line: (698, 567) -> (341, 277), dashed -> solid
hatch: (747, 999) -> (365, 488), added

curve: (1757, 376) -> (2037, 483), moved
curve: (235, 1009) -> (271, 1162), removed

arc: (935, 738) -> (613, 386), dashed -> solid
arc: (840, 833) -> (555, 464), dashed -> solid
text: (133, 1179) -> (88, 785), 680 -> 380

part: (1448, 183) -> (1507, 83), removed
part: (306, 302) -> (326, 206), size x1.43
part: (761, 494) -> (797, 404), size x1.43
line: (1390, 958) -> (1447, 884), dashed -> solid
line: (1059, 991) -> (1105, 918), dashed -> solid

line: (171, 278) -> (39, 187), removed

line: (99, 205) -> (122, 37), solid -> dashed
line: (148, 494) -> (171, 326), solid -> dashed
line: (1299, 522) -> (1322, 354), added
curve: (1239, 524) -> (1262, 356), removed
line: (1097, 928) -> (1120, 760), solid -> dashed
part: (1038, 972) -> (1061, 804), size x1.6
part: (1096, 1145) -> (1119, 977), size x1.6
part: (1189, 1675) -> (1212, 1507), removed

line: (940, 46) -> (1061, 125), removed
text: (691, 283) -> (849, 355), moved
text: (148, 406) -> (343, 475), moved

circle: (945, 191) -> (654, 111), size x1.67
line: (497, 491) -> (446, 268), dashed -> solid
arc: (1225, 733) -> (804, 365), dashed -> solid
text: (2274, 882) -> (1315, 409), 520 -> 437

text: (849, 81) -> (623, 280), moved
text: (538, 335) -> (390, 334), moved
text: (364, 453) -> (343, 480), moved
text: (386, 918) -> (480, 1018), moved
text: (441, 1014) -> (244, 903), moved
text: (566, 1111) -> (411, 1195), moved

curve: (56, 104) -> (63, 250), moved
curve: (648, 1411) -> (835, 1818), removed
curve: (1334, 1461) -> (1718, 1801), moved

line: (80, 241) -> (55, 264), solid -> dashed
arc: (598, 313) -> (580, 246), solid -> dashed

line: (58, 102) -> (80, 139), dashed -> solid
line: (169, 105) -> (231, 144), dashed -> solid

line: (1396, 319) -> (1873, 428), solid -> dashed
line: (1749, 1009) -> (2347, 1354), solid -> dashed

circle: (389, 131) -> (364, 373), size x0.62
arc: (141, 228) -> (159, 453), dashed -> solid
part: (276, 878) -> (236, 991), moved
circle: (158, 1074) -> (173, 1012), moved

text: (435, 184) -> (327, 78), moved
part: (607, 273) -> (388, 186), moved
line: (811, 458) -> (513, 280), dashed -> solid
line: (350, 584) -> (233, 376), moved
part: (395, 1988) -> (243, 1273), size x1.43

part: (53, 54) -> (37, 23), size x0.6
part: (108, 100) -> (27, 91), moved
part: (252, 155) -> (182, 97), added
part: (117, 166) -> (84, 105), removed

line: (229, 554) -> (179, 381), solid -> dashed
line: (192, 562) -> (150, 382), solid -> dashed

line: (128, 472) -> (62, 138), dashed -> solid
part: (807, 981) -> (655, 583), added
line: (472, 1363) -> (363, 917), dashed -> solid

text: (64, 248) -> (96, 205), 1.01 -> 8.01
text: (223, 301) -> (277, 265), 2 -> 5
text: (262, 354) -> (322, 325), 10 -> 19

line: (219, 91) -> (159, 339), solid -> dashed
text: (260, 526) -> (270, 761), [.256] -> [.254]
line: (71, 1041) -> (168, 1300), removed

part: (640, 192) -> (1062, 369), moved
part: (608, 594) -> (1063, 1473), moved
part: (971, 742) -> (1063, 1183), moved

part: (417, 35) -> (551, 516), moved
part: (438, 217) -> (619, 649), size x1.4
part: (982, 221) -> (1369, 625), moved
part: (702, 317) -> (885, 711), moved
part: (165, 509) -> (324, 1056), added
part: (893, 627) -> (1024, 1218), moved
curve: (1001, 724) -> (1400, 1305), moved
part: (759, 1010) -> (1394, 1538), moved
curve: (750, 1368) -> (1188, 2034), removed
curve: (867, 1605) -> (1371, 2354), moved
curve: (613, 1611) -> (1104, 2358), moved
---------------
#### EXERCISE OBJECTIVE:
Each entry needs to be written out again, exactly as given.

#### OUTPUT FOR THIS EXERCISE:
line: (698, 567) -> (341, 277), dashed -> solid
hatch: (747, 999) -> (365, 488), added

curve: (1757, 376) -> (2037, 483), moved
curve: (235, 1009) -> (271, 1162), removed

arc: (935, 738) -> (613, 386), dashed -> solid
arc: (840, 833) -> (555, 464), dashed -> solid
text: (133, 1179) -> (88, 785), 680 -> 380

part: (1448, 183) -> (1507, 83), removed
part: (306, 302) -> (326, 206), size x1.43
part: (761, 494) -> (797, 404), size x1.43
line: (1390, 958) -> (1447, 884), dashed -> solid
line: (1059, 991) -> (1105, 918), dashed -> solid

line: (171, 278) -> (39, 187), removed

line: (99, 205) -> (122, 37), solid -> dashed
line: (148, 494) -> (171, 326), solid -> dashed
line: (1299, 522) -> (1322, 354), added
curve: (1239, 524) -> (1262, 356), removed
line: (1097, 928) -> (1120, 760), solid -> dashed
part: (1038, 972) -> (1061, 804), size x1.6
part: (1096, 1145) -> (1119, 977), size x1.6
part: (1189, 1675) -> (1212, 1507), removed

line: (940, 46) -> (1061, 125), removed
text: (691, 283) -> (849, 355), moved
text: (148, 406) -> (343, 475), moved

circle: (945, 191) -> (654, 111), size x1.67
line: (497, 491) -> (446, 268), dashed -> solid
arc: (1225, 733) -> (804, 365), dashed -> solid
text: (2274, 882) -> (1315, 409), 520 -> 437

text: (849, 81) -> (623, 280), moved
text: (538, 335) -> (390, 334), moved
text: (364, 453) -> (343, 480), moved
text: (386, 918) -> (480, 1018), moved
text: (441, 1014) -> (244, 903), moved
text: (566, 1111) -> (411, 1195), moved

curve: (56, 104) -> (63, 250), moved
curve: (648, 1411) -> (835, 1818), removed
curve: (1334, 1461) -> (1718, 1801), moved

line: (80, 241) -> (55, 264), solid -> dashed
arc: (598, 313) -> (580, 246), solid -> dashed

line: (58, 102) -> (80, 139), dashed -> solid
line: (169, 105) -> (231, 144), dashed -> solid

line: (1396, 319) -> (1873, 428), solid -> dashed
line: (1749, 1009) -> (2347, 1354), solid -> dashed

circle: (389, 131) -> (364, 373), size x0.62
arc: (141, 228) -> (159, 453), dashed -> solid
part: (276, 878) -> (236, 991), moved
circle: (158, 1074) -> (173, 1012), moved

text: (435, 184) -> (327, 78), moved
part: (607, 273) -> (388, 186), moved
line: (811, 458) -> (513, 280), dashed -> solid
line: (350, 584) -> (233, 376), moved
part: (395, 1988) -> (243, 1273), size x1.43

part: (53, 54) -> (37, 23), size x0.6
part: (108, 100) -> (27, 91), moved
part: (252, 155) -> (182, 97), added
part: (117, 166) -> (84, 105), removed

line: (229, 554) -> (179, 381), solid -> dashed
line: (192, 562) -> (150, 382), solid -> dashed

line: (128, 472) -> (62, 138), dashed -> solid
part: (807, 981) -> (655, 583), added
line: (472, 1363) -> (363, 917), dashed -> solid

text: (64, 248) -> (96, 205), 1.01 -> 8.01
text: (223, 301) -> (277, 265), 2 -> 5
text: (262, 354) -> (322, 325), 10 -> 19

line: (219, 91) -> (159, 339), solid -> dashed
text: (260, 526) -> (270, 761), [.256] -> [.254]
line: (71, 1041) -> (168, 1300), removed

part: (640, 192) -> (1062, 369), moved
part: (608, 594) -> (1063, 1473), moved
part: (971, 742) -> (1063, 1183), moved

part: (417, 35) -> (551, 516), moved
part: (438, 217) -> (619, 649), size x1.4
part: (982, 221) -> (1369, 625), moved
part: (702, 317) -> (885, 711), moved
part: (165, 509) -> (324, 1056), added
part: (893, 627) -> (1024, 1218), moved
curve: (1001, 724) -> (1400, 1305), moved
part: (759, 1010) -> (1394, 1538), moved
curve: (750, 1368) -> (1188, 2034), removed
curve: (867, 1605) -> (1371, 2354), moved
curve: (613, 1611) -> (1104, 2358), moved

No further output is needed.